2Griezmann, 120 millones para volver al Atlético por 25
El fichaje de Antoine Griezmann es un caso de escuela de cómo el Barça de Bartomeu quemó dinero. En julio de 2019, el club pagó la cláusula de rescisión de 120 millones de euros para arrebatárselo al Atlético, en una operación que el conjunto rojiblanco denunció por entender que el pacto se había cerrado cuando la cláusula era todavía de 200 millones. A eso se sumó una ficha millonaria, en torno a 35 millones brutos por temporada, que agravó una masa salarial ya insostenible. Dos años después, con el club al borde del colapso financiero, Griezmann volvió cedido al Atlético y el desenlace resultó grotesco: la cesión incluía una obligación de compra de 40 millones si jugaba más de 45 minutos en más de la mitad de los partidos, así que Simeone lo utilizó como suplente a partir del minuto 60 para no activarla.

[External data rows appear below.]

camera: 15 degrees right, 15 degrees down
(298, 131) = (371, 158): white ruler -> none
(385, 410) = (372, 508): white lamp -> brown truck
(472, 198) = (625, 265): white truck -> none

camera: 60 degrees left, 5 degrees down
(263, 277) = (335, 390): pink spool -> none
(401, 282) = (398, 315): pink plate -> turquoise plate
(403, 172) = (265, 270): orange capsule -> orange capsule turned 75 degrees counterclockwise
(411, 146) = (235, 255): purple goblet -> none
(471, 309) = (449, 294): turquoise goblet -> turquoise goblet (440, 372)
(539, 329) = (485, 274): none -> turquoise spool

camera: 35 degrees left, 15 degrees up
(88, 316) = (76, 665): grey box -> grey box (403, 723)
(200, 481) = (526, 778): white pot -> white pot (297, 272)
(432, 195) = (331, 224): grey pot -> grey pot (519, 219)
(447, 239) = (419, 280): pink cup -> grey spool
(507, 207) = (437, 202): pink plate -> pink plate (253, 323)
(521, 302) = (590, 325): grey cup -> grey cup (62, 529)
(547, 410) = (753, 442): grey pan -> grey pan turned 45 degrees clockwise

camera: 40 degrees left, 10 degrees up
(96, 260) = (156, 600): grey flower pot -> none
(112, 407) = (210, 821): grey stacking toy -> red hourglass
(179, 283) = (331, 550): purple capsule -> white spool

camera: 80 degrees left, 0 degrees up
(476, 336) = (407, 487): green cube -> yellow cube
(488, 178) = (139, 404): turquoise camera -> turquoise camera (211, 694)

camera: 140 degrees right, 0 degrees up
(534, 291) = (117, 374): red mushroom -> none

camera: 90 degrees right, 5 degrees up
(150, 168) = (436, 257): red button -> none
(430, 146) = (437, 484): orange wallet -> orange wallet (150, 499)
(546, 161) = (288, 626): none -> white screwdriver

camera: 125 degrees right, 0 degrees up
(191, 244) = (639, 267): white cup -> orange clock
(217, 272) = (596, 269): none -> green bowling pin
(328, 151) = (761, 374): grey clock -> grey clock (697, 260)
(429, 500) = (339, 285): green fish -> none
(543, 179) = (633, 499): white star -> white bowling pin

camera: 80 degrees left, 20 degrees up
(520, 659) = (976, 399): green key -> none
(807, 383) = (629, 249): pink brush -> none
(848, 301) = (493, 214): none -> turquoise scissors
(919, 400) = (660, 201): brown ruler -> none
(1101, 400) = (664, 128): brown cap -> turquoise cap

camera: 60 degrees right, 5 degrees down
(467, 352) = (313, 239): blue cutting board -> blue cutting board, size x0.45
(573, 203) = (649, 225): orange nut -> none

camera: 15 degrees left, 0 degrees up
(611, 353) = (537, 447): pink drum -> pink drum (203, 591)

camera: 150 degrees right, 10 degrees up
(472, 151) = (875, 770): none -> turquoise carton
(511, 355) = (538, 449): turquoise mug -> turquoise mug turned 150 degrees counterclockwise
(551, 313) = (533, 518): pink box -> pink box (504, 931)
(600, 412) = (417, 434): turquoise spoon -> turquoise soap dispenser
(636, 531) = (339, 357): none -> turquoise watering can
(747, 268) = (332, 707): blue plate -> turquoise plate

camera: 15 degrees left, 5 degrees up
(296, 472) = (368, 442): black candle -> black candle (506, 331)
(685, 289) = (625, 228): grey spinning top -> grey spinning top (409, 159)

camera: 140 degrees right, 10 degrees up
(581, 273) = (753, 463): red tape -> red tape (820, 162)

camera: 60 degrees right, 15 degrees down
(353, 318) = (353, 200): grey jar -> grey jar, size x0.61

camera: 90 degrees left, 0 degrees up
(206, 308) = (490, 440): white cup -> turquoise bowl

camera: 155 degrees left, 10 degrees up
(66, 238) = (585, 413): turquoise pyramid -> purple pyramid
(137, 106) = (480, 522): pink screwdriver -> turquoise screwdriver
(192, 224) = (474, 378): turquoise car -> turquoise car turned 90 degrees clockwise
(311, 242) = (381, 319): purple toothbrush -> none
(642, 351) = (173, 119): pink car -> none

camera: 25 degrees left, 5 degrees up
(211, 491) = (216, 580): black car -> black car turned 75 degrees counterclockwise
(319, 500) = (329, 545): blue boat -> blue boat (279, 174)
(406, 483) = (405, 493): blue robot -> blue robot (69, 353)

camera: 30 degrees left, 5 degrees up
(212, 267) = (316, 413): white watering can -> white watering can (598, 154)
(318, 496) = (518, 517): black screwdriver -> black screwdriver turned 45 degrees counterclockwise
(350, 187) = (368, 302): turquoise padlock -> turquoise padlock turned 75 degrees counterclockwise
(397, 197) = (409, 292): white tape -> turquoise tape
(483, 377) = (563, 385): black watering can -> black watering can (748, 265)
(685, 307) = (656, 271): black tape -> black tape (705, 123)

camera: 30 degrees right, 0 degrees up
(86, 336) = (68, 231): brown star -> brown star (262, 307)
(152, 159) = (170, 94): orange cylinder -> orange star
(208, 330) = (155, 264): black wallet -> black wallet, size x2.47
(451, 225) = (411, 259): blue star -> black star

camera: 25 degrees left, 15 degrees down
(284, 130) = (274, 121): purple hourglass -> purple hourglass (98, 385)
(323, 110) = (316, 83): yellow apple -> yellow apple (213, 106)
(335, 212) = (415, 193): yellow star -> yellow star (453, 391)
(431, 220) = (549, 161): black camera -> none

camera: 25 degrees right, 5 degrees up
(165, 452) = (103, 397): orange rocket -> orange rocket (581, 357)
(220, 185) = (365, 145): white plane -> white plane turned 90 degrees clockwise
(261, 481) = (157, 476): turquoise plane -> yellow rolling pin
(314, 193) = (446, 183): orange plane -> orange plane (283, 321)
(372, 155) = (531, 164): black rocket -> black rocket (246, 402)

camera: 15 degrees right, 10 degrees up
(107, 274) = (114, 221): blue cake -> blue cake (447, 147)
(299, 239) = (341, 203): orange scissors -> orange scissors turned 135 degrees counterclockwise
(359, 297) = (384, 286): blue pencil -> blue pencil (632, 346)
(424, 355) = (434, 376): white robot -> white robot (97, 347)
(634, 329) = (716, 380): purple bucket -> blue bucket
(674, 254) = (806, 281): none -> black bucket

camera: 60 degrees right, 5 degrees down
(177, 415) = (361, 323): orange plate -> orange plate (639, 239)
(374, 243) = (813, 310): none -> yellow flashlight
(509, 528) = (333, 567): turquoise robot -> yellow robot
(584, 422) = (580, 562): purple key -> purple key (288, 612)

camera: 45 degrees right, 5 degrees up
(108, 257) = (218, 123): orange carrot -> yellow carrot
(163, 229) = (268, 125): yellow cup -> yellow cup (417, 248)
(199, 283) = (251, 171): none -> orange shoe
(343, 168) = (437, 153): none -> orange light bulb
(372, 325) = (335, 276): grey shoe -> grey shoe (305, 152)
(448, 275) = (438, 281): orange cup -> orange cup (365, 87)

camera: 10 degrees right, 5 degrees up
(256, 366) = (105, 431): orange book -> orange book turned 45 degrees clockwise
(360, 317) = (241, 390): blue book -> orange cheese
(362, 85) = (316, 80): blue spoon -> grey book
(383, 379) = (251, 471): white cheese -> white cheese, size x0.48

En octubre de 2022, el Barça renegoció a la baja y aceptó 20 millones fijos más cuatro en variables: una sexta parte de lo desembolsado, con una merma cercana a los 100 millones solo en el traspaso, más de 130 sumando los salarios abonados.
El rendimiento deportivo estuvo a la altura del desaguisado económico. En sus dos temporadas como azulgrana, Griezmann disputó 102 partidos con 35 goles y 17 asistencias, cifras pobres para un delantero llamado a ser el relevo de Messi y Suárez, con quien nunca encontró encaje en el once. Acabó silbado en el Camp Nou y su único título fue la Copa del Rey de 2021, el mismo año en que su exequipo levantó La Liga sin él. El contraste fue inmediato: de vuelta en el Metropolitano recuperó su mejor versión hasta convertirse en el máximo goleador histórico del Atlético, y él mismo terminó admitiendo que su marcha a Barcelona fue un error y pidió perdón a su afición. El balance final deja al Barça pagando 120 millones para que el jugador regresara al punto de partida por una cuarta parte, con un título menor como botín y entregando a su estrella en plena crisis económica.